Digital signal processors (DSP) are widely employed to process data streams (frames) and/or tasks. A DSP in a voice gateway often processes data streams with various frame rates (e.g. five milliseconds (ms) to thirty milliseconds) and with a wide range of processing requirements (e.g. different echo canceller tail lengths, different codecs, etc.).
FIG. 1 illustrates the general approach to processor task scheduling. All the tasks are placed in an execution queue 102 as they are generated. Each processing unit 104 (e.g. a processor), when available to process, checks the execution queue 102 to retrieve any available task and then executes the task. A task may be represented as an identifier corresponding to a data frame(s), data block, or other unit of information to be processed by the processing unit 104.
With this approach, there is no concept of processing priority between queued tasks.

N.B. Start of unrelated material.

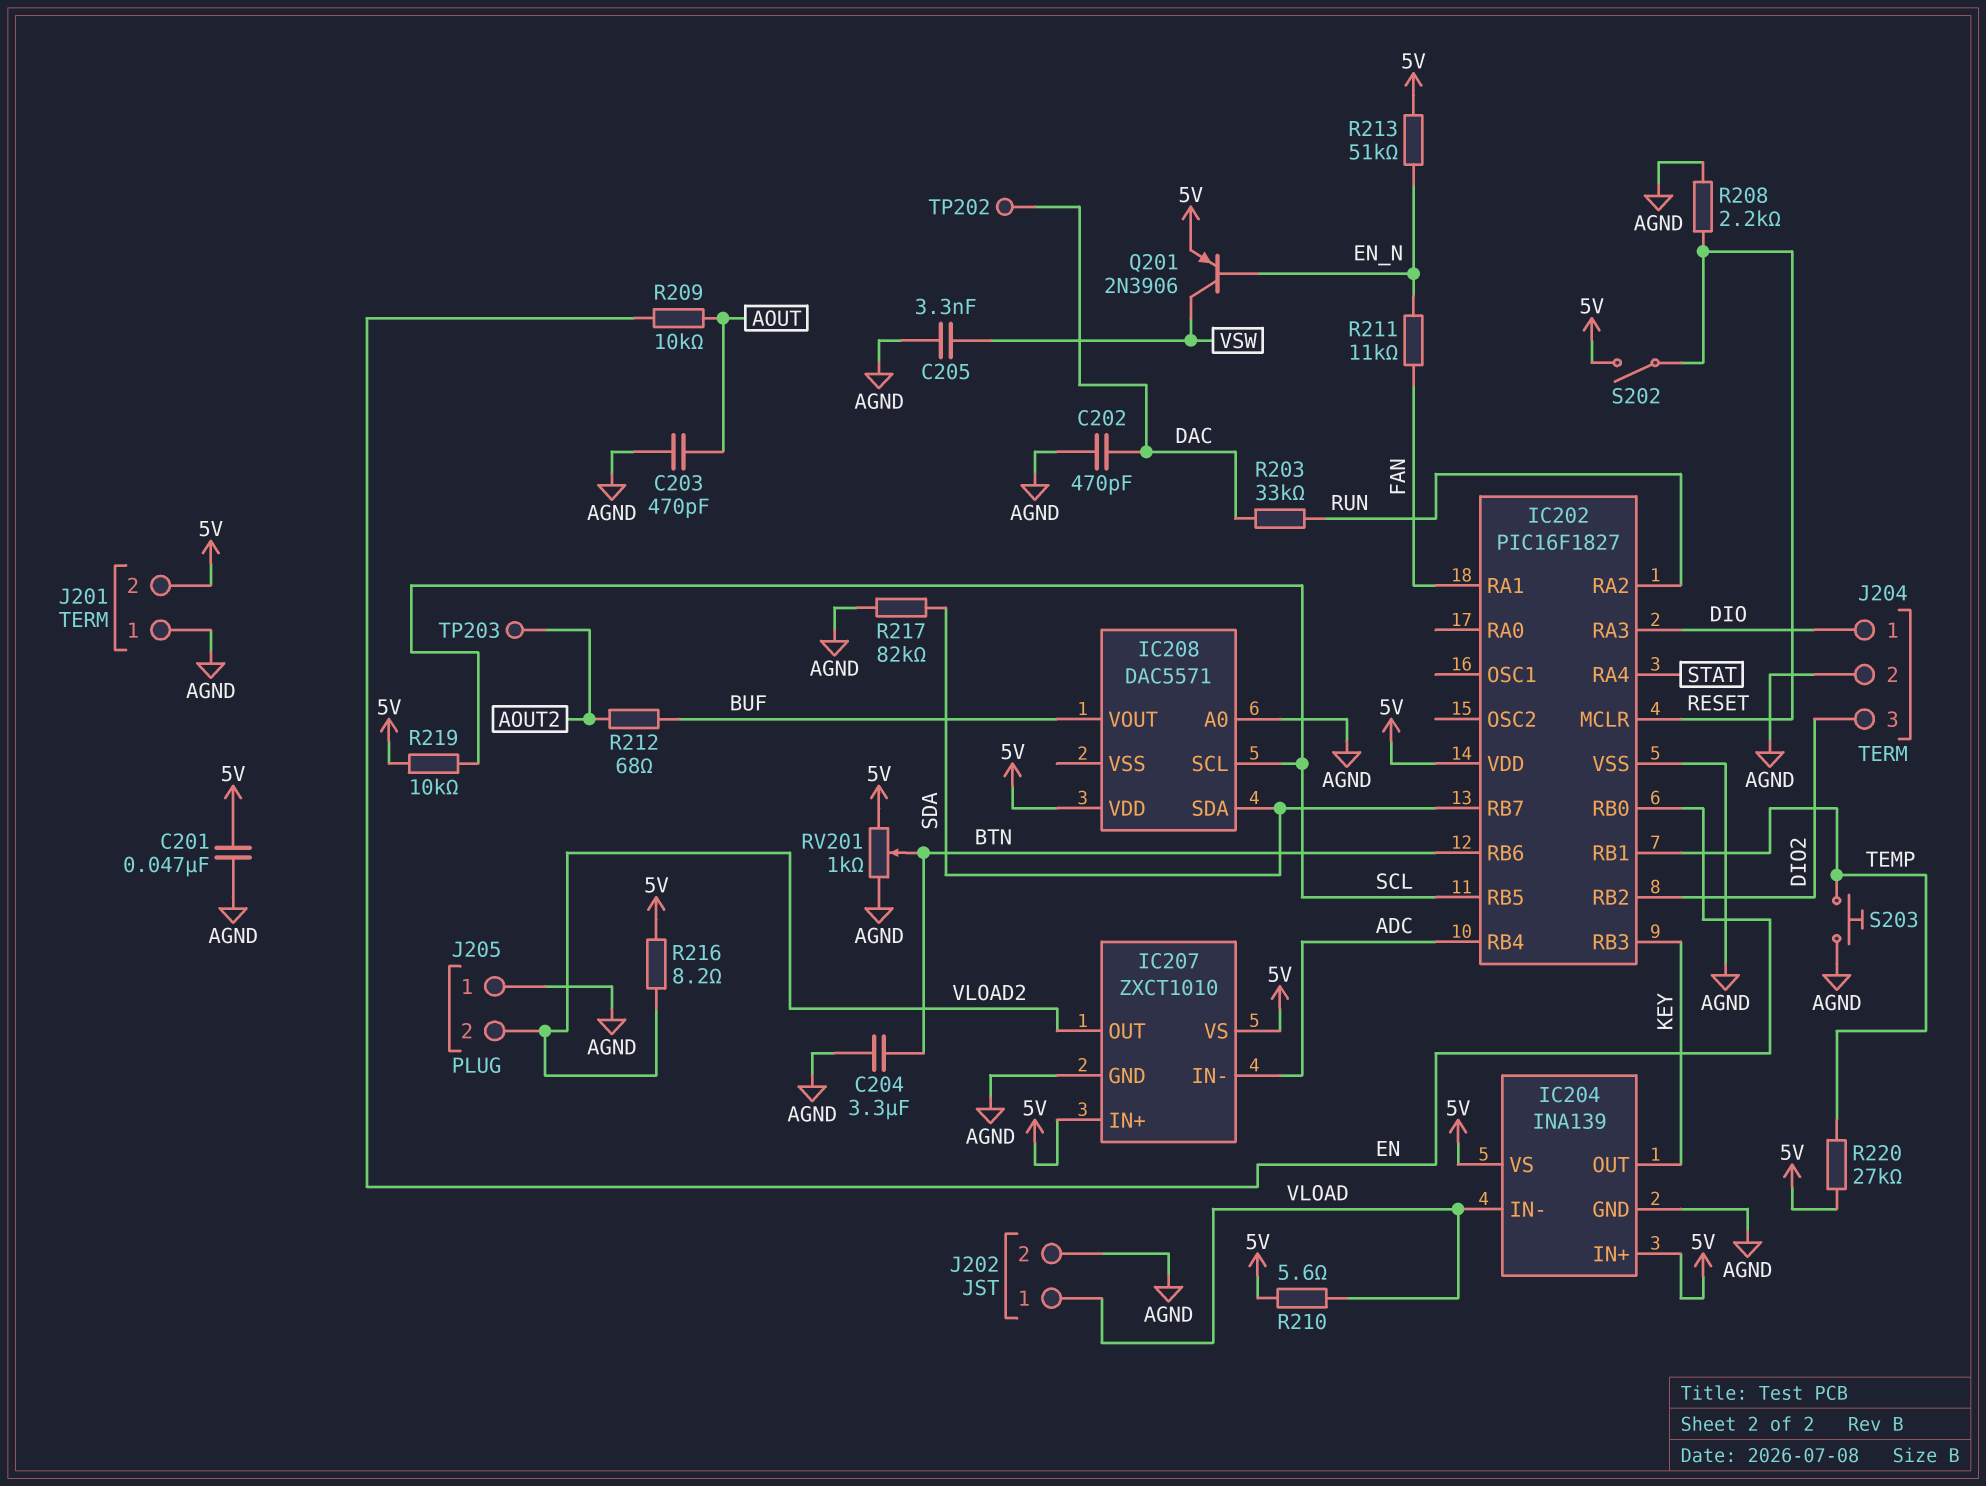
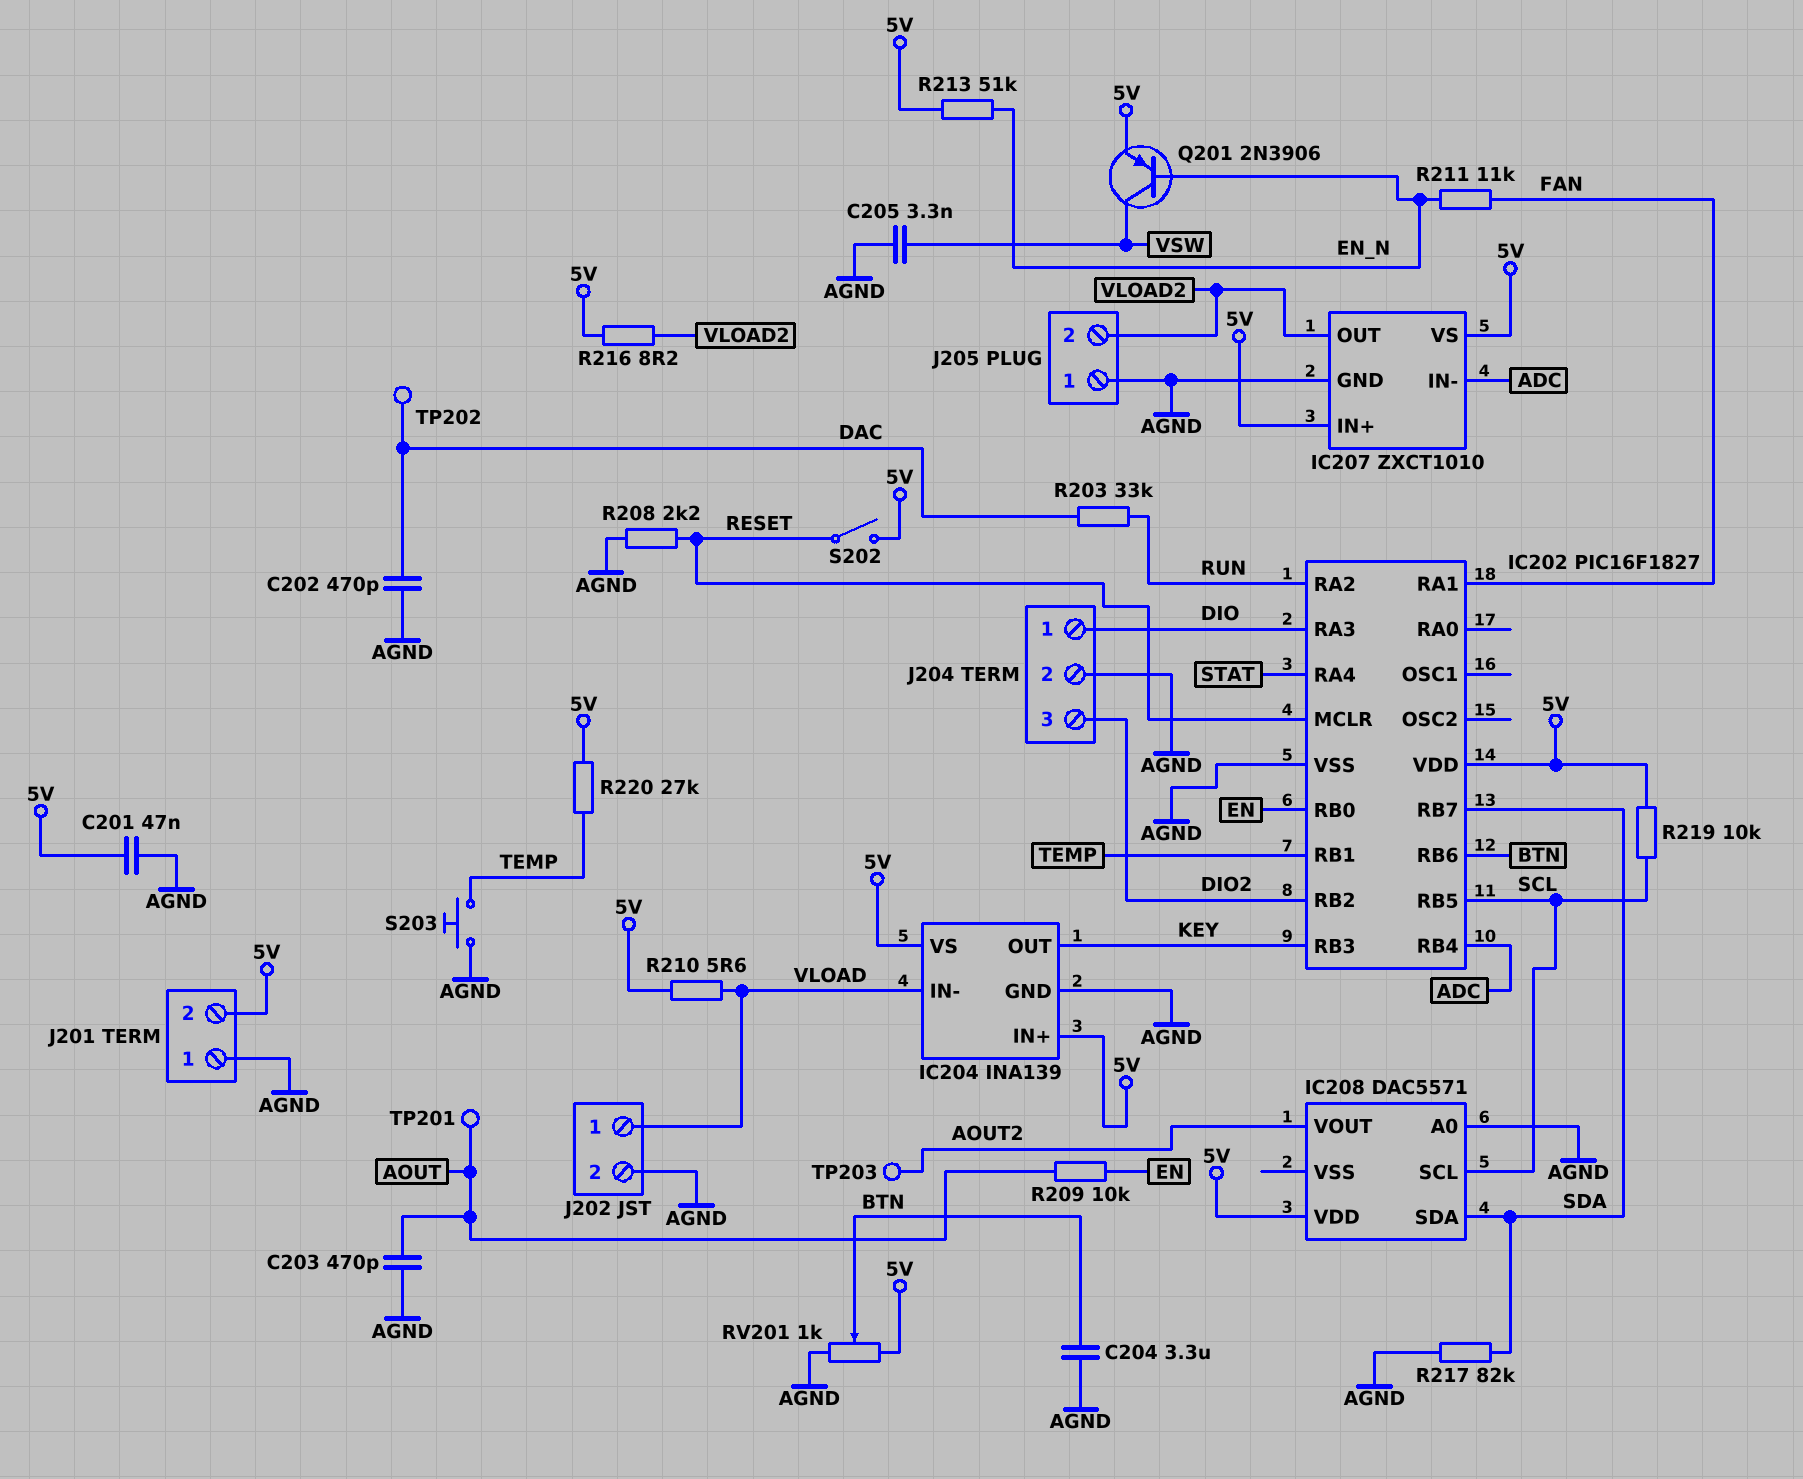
IC208 pin VOUT: BUF -> AOUT2
R212: 68 (AOUT2, BUF) -> none
TP201: none -> test point (AOUT)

Tasks are merely processed in the order in which they are received by the execution queue 102. This type of task execution scheme may cause data flow bottlenecks under certain conditions.
For example, FIG. 2 illustrates a shared execution queue 202 receiving two concurrent data streams 204 and 206. A first data stream of thirty-millisecond data frames (thirty milliseconds representing the time in between data frames in the stream) (frame stream A 204) and a second data stream of five-millisecond data frames (frame stream B 206) are queued in the shared execution queue 202, as each data frame arrives, by a frame processing scheduler 208. If the thirty-millisecond data frame A (first to arrive) is processed before the five-millisecond data frame B (second to arrive), this could lead to a bottleneck for the data flow of the five-millisecond frame stream B. For instance, if the thirty-millisecond data frame A takes five milliseconds or more to be processed, then data frame B would not be processed until after data frame C (the next five-millisecond data frame in frame stream B) arrives.
FIG. 2 illustrates a configuration of a shared execution queue 202 that may be accessed by multiple processing units 212 and 214 to process queued tasks.
As more data streams are processed through a single shared execution queue, the likelihood of data flow bottlenecks or congestion increases.